Has anyone heard the Audioquest Dragonfly?


Has anyone heard the Audioquest Dragonfly? It looks like it could be alright for internet radio and listening to music using your PC. Can it be hooked up to a Wifi and played through your stereo system?
128x128zeal
Can you use the Dragonfly just to stream internet radio? Does i-tunes have free streaming? How about playing CD's on your computer to your Stereo?
Interesting device, and unfortunate that they would use a picture of a damselfly rather than a dragonfly as the logo in their literature.
09-30-12: Zeal
Can you use the Dragonfly just to stream internet radio? Does i-tunes have free streaming? How about playing CD's on your computer to your Stereo?
Whatever you can use your computer for for music, you can use it with a Dragonfly.

I don't know the procedure for a Windows machine, but on a Mac the only difference is that you plug the Dragonfly into a USB port, then open system preferences to Audio and select Dragonfly as the preferred output device. If you don't want system warnings and email notifications to come through your stereo, designate all other system sounds to go to the internal speakers.

Then plug your stereo into the analog output of the Dragonfly instead of the computer's analog headphone output. Whatever you can play on your computer will come through your stereo, whether it's iTunes, streaming radio, or a high-def player playing WAV or FLAC files. The difference is that the computer's digital audio datastream will be decoded by the Dragonfly's asynchronous USB DAC rather than the computer's internal one.

09-30-12: Philjolet
I find it interesting that you are not especially interested in keeping the
Dragonfly, I thought you liked it pretty well in your thread.

I do like it, at least in principle. It's a clever, well-packaged,
robust, well-thought-out design. After encountering multi-thousand-dollar
asynchronous USB DACs, I thought it would be interesting to hear/own one I
could afford, designed by Gordon Rankin, no less. I think the Dragonfly does
what it's intended to do: it creates multiple sample rates that provide cleaner
upsamples of all the typical sampling rates, it adds a little analog preamp, and it
provides a better signal path for high-def digital files. Playing the 24/96 sampler
from HDTracks through the Dragonfly was a significant improvement over
computer sound in my house.

However, I am less interested in higher highs, lower lows, louder louds and
softer softs than I am in my emotional response to music. Of course better
fidelity and high resolution helps, but there's something about even excellent
digital playback that doesn't grab me. My emotional response to my turntable rig
is significantly stronger than to any digital sources I listen to, and also closer to
the emotional responses I feel to live music. Therefore, instead of chasing my tail
going after the next round of digital, I'd rather put the money into a better
cartridge. I already have around 1500 LPs and 500 CDs, so at age 59 I'm not
about to start a collection of 24/96 downloads at $18 ea. when--as good as they
sound--they only take me about 80% of the way to where analog takes me.

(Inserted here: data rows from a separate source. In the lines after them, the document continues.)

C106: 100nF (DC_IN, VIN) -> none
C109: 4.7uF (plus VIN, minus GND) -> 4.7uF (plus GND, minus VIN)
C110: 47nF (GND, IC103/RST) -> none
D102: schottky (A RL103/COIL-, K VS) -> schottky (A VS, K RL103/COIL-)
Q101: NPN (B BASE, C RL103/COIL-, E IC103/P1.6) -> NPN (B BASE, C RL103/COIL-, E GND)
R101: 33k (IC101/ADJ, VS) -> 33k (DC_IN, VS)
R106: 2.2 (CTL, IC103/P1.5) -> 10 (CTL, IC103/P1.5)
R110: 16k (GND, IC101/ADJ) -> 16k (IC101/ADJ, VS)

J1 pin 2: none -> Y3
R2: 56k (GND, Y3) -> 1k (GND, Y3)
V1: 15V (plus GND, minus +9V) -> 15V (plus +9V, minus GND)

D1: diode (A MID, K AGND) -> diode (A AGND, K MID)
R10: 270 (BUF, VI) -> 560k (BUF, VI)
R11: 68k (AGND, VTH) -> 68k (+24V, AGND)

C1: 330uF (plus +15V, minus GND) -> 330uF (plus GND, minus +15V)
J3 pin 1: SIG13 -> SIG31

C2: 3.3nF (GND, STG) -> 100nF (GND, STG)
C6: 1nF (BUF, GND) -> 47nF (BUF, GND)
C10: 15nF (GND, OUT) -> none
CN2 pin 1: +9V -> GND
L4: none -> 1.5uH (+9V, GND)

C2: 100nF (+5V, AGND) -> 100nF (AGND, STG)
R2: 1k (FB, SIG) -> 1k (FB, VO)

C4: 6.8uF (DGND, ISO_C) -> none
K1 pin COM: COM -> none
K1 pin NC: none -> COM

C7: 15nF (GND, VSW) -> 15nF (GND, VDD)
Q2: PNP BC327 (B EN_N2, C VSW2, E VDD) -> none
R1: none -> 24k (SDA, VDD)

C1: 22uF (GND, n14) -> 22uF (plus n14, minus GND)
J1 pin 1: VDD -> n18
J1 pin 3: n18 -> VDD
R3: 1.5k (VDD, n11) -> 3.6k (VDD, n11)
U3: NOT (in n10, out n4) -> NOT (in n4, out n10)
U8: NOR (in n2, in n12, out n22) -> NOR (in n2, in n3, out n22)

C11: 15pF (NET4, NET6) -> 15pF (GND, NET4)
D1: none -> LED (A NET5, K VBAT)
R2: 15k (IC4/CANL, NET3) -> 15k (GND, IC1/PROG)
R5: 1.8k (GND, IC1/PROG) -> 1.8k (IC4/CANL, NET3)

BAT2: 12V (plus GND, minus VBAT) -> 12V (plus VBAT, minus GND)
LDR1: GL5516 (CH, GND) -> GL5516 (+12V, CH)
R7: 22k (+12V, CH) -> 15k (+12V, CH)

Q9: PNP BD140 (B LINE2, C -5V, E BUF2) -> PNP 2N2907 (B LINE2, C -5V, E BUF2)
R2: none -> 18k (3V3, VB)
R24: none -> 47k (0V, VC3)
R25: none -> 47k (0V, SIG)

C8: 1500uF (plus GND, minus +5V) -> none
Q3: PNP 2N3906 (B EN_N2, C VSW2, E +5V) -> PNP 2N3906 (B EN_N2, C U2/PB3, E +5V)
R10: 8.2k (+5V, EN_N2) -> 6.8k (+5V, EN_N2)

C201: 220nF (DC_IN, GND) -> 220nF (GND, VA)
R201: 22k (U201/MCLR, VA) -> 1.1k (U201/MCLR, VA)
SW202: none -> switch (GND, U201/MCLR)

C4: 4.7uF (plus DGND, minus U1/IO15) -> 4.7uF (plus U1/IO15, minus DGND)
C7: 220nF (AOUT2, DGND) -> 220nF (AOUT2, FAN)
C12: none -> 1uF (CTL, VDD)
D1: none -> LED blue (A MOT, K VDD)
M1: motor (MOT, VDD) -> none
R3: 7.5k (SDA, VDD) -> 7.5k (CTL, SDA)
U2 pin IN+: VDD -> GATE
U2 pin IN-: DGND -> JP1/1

I think the fact that you need a miniplug to RCA adapter is a pretty big downside
to the Dragonfly though I have not heard one.

Nah, not a factor. There are plenty of very high quality stereo mini-to-RCA
interconnects. I have a couple of them and tried them both--a 1.5M Zu Cable
Mission and a 3M AudioQuest level 5 with PSC+, which is AQ-speak for PCOCC
at six nines copper. Both are great interconnects and I swapped them back and
forth for a sanity check but I found their performance to be close to identical.

If you like the idea of the Dragonfly, don't be put off by the mini-to-RCA
interconnect. There are plenty of good ones out there from Cardas, AQ, Kimber,
Zu, and others.
I got one for my wife to upgrade her computer audio. It is a very large upgrade compared to straight mini-RCA. That's with Itunes in Apple lossless. I'D imagine a further upgrade with Pure Music or similar product. We also use it with ear phones and again it's a substantial upgrade from just the mini-microphone port out. Obviously it's small and portable meaning you can travel with it. My wife, who loves music and tolerates the Hifi stuff, loves it.

For the money it offers a lot. You would probably have to spend around a 1000 dollars for better sonics. Other devices do have more connection options.
FWIW, my system is Atma-sphere MP3 to Atmashere S30 to Zu Soul Superfly.
Out of curiousity, we compared it to my analog set up, (Technics SP10 in a OMA slate plinth with a Graham phantom and Koetsu Jade) lisening to identical Billy Holliday songs. Was it close? Ahhhh, no. Nor should it be at the huge price difference. But the fact that the dragonfly sound was good enough to make me wonder speaks volumes.